1. Go on a buying hiatus until you have purged your stacks, shelves, and cupboards and have only what are positive you will use.

2. If you have more books than shelves, don't buy another book until you have bought shelves for what you own. Figure out how much you spend a month on books and apply that towards shelves. Build them yourself with your children - it's callled shop class. Shop garage sales and second hand stores. Visit furnitures stores and find out when they hold sales. Just stop the book buying and focus on shelving.

3. Before you buy any new curriculum call your homeschool mentors and ask them what they know about it. Pray about it. Talk to your husband about it. Wait, don't buy impulsively. It will still be there tomorrow. Your child has survived this long without it, he can wait one more day or week. This is good stewardship and home management.

4. Organize your books by type and put a label on the spine to identify where in your libray the book should belong. (This is a project really high on my To Do List)

All in all, get your priorities right. As a daughter of your Heavenly Father, sister in the priesthood of believers, having the Holy Spirit as your counselor, home keeper, wife to the man God gave you, mother to blessings from God, being called to serve Christ through hospitality (Romans 12:13; 1 Peter 4:9; Hebrews 13:1,2; 1 Timothy 5:10), and making your home a shining light on a hill with its foundation built on a the solid rock of Christ, you have to get your act together and serve others (starting with your own family) with your home to the glory of God.

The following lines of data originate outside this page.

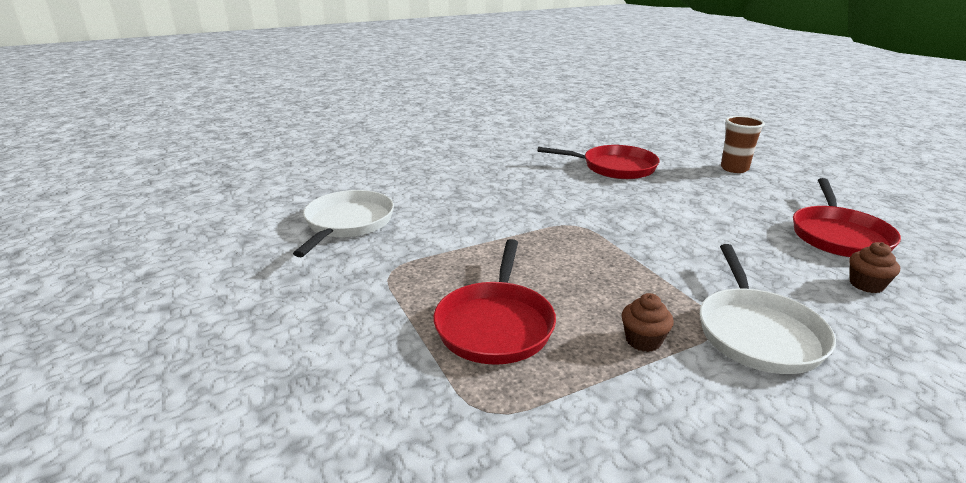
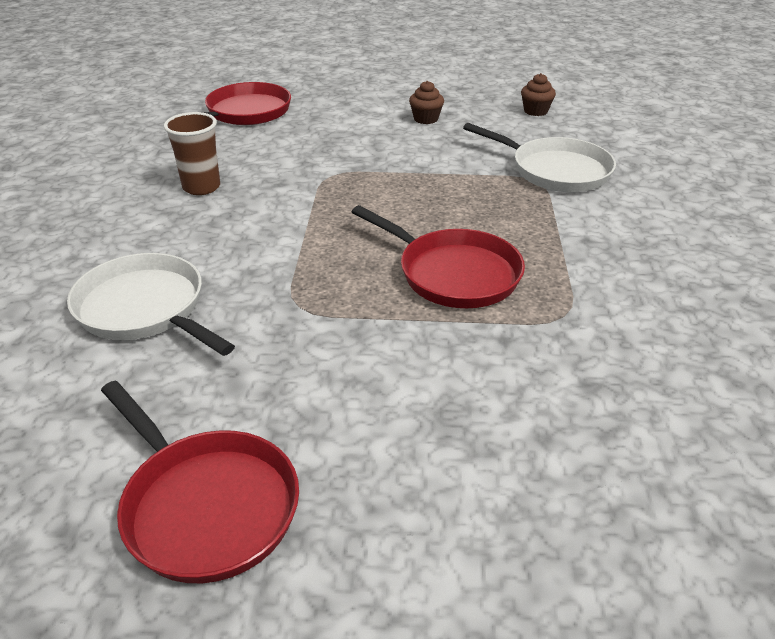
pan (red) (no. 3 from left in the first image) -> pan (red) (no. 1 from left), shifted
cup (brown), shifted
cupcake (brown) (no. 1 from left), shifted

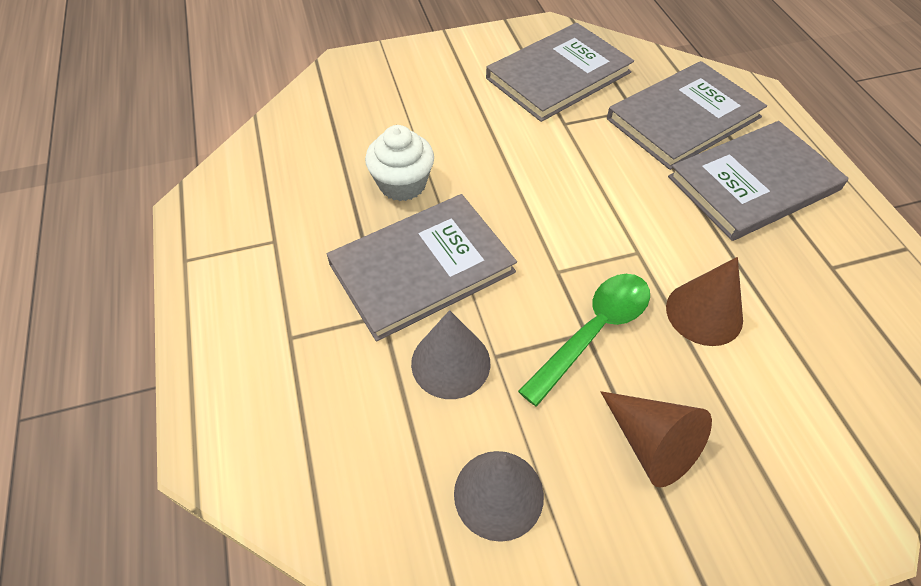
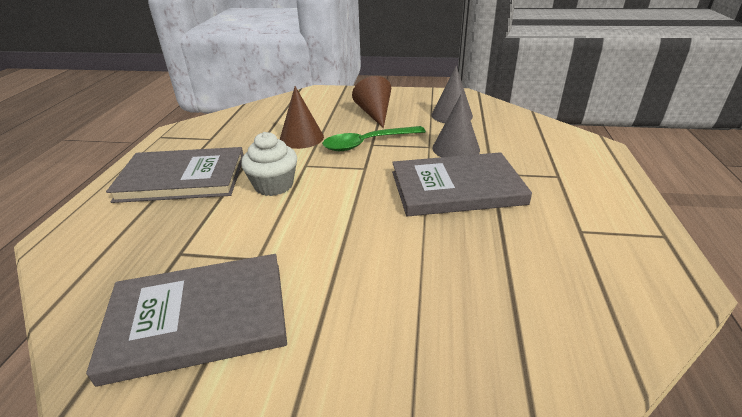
cupcake (white), shifted
book (grey) (no. 3 from left) -> none

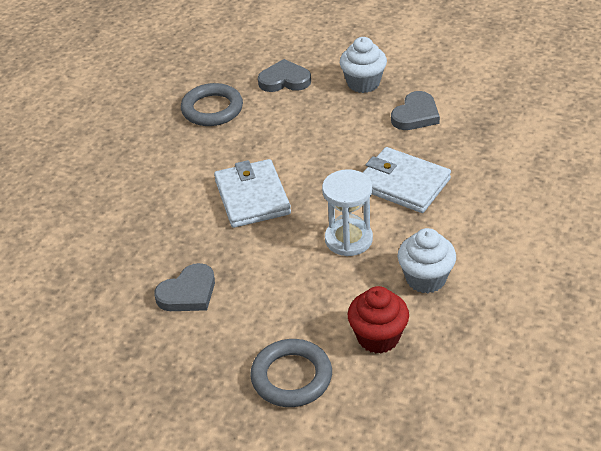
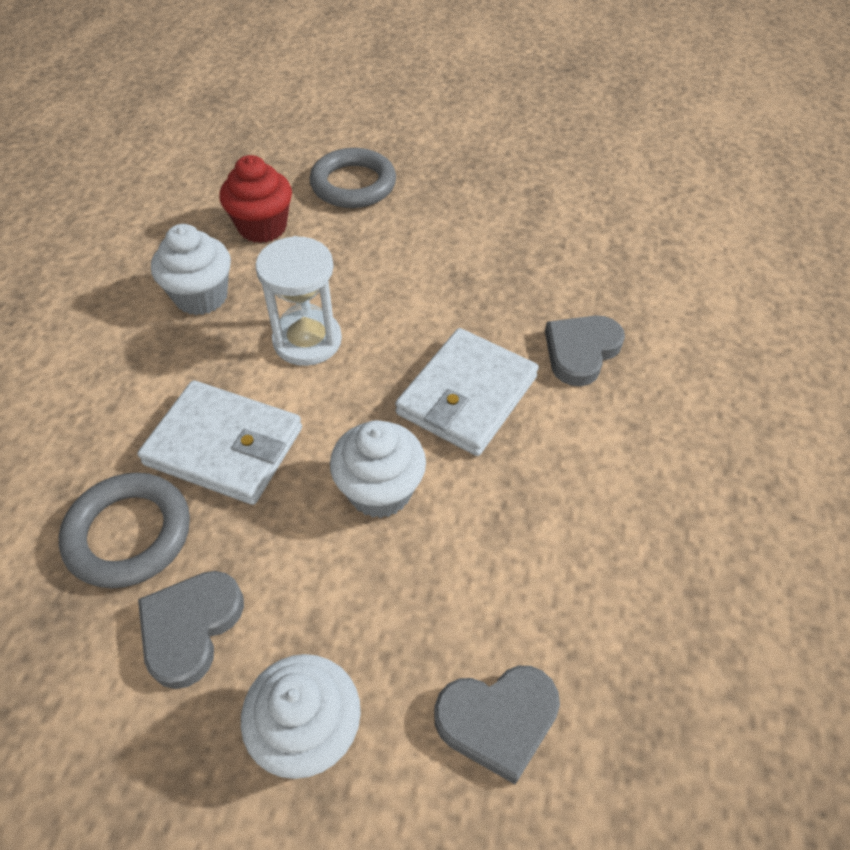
ring (grey) (no. 1 from left), shifted
none -> cupcake (white) (no. 3 from left)
wallet (white) (no. 1 from left in the first image) -> wallet (white) (no. 2 from left), 60 degrees clockwise
heart (grey) (no. 1 from left in the first image) -> heart (grey) (no. 3 from left), shifted

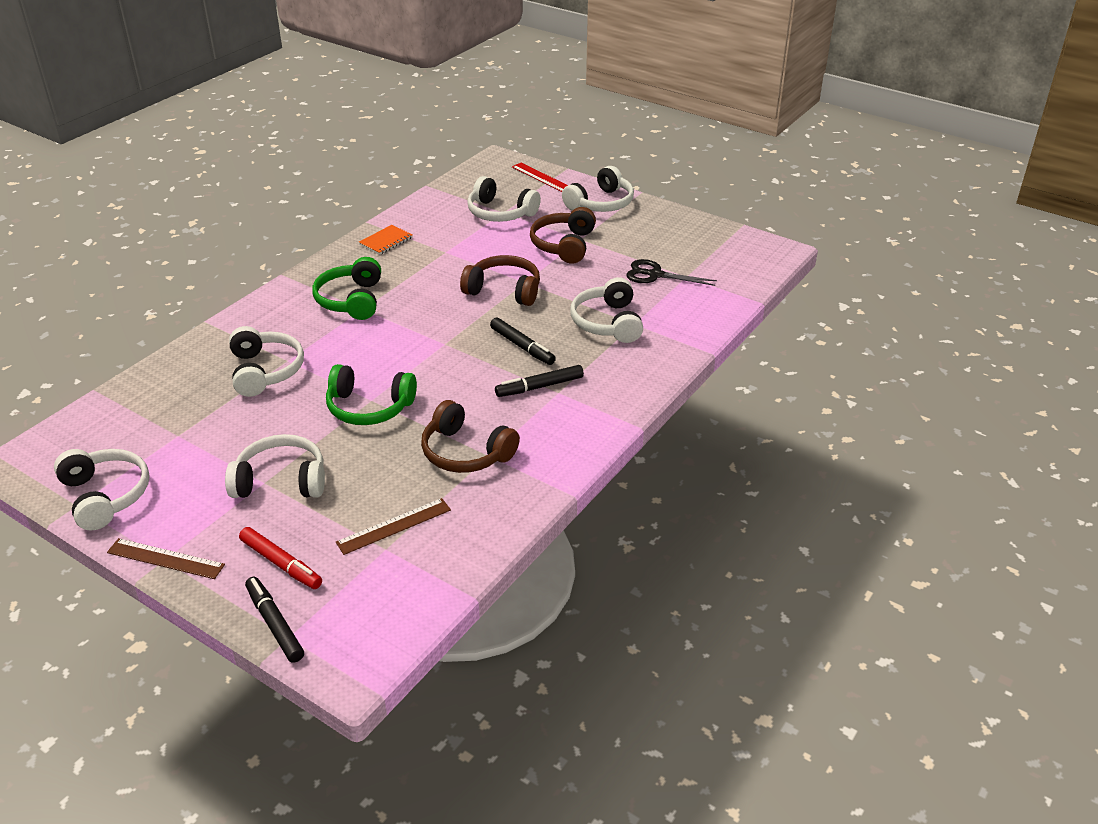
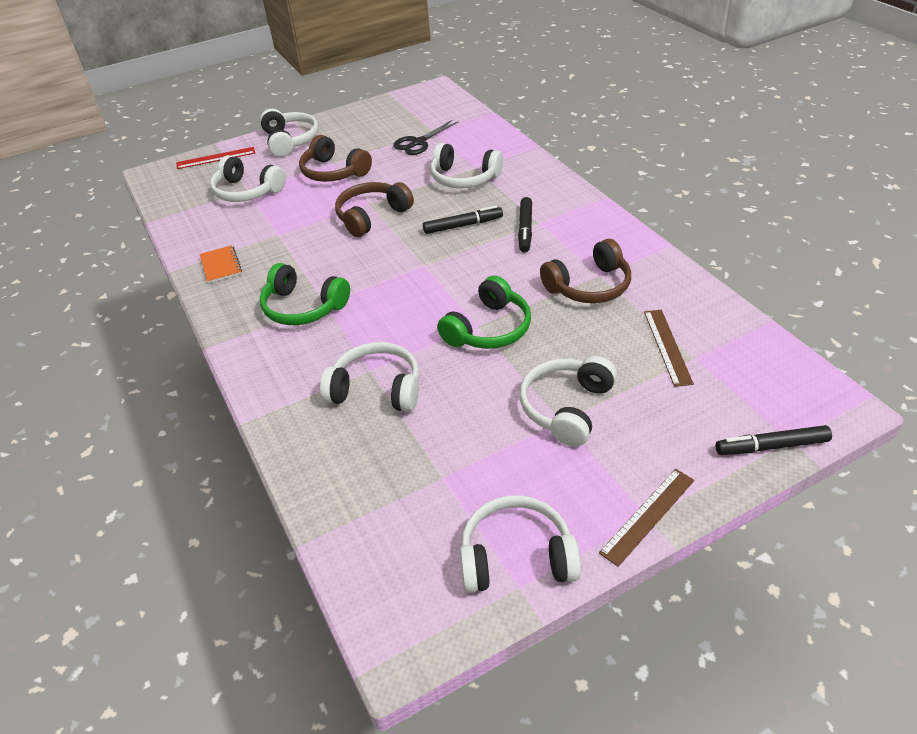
headphones (white) (no. 4 from left in the first image) -> headphones (white) (no. 1 from left), 60 degrees clockwise
marker (red) -> none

Q: What is the chief end of man?
A: Man's chief end is to glorify God,1 and to enjoy him forever

1. 1 Corinthians 10:31.

Whether therefore ye eat, or drink, or whatsoever ye do, do all to the glory of God. Romans 11:36. For of him, and through him, and to him, are all things: to whom be glory for ever. Amen.

2. Psalm 73:24-26.

Thou shalt guide me with thy counsel, and afterward receive me to glory. Whom have I in heaven but thee? and there is none upon earth that I desire beside thee. My flesh and my heart faileth: but God is the strength of my heart, and my portion for ever.John 17:22, 24. And the glory which thou gavest me I have given them; that they may be one, even as we are one... Father, I will that they also, whom thou hast given me, be with me where I am; that they may behold my glory, which thou hast given me: for thou lovedst me before the foundation of the world.Your chief end is not to homeschool your children for the smartest brain possible.

Mom, your duty as home keeper is more than filling your children's heads with knowledge. First of all, you need to love God, glorify Him, and enjoy Him forever. Then you need to call your children to fall in behind you and follow you in that endeavor.

This is quoted from Kim Brenneman at Large Family Logistics. Kim, I hope you don't mind! I posted it because of how very much it has helped me and my sanity!!!!

1 comment:

Melissa said...

Wow! This is a great article. I admit, keeping a clean house is not my strong point. I have improved in the past few years though, and I've learned to get rid of the "stuff." It does seem to be a constant, ongoing project, especially with children outgrowing clothing that the next child will eventually wear. But thanks for the reminder. I plan to set up a cleaning system...one room each day...that way I'm never really overwhelmed with cleaning the whole house. BTW, thanks for the link in your sidebar!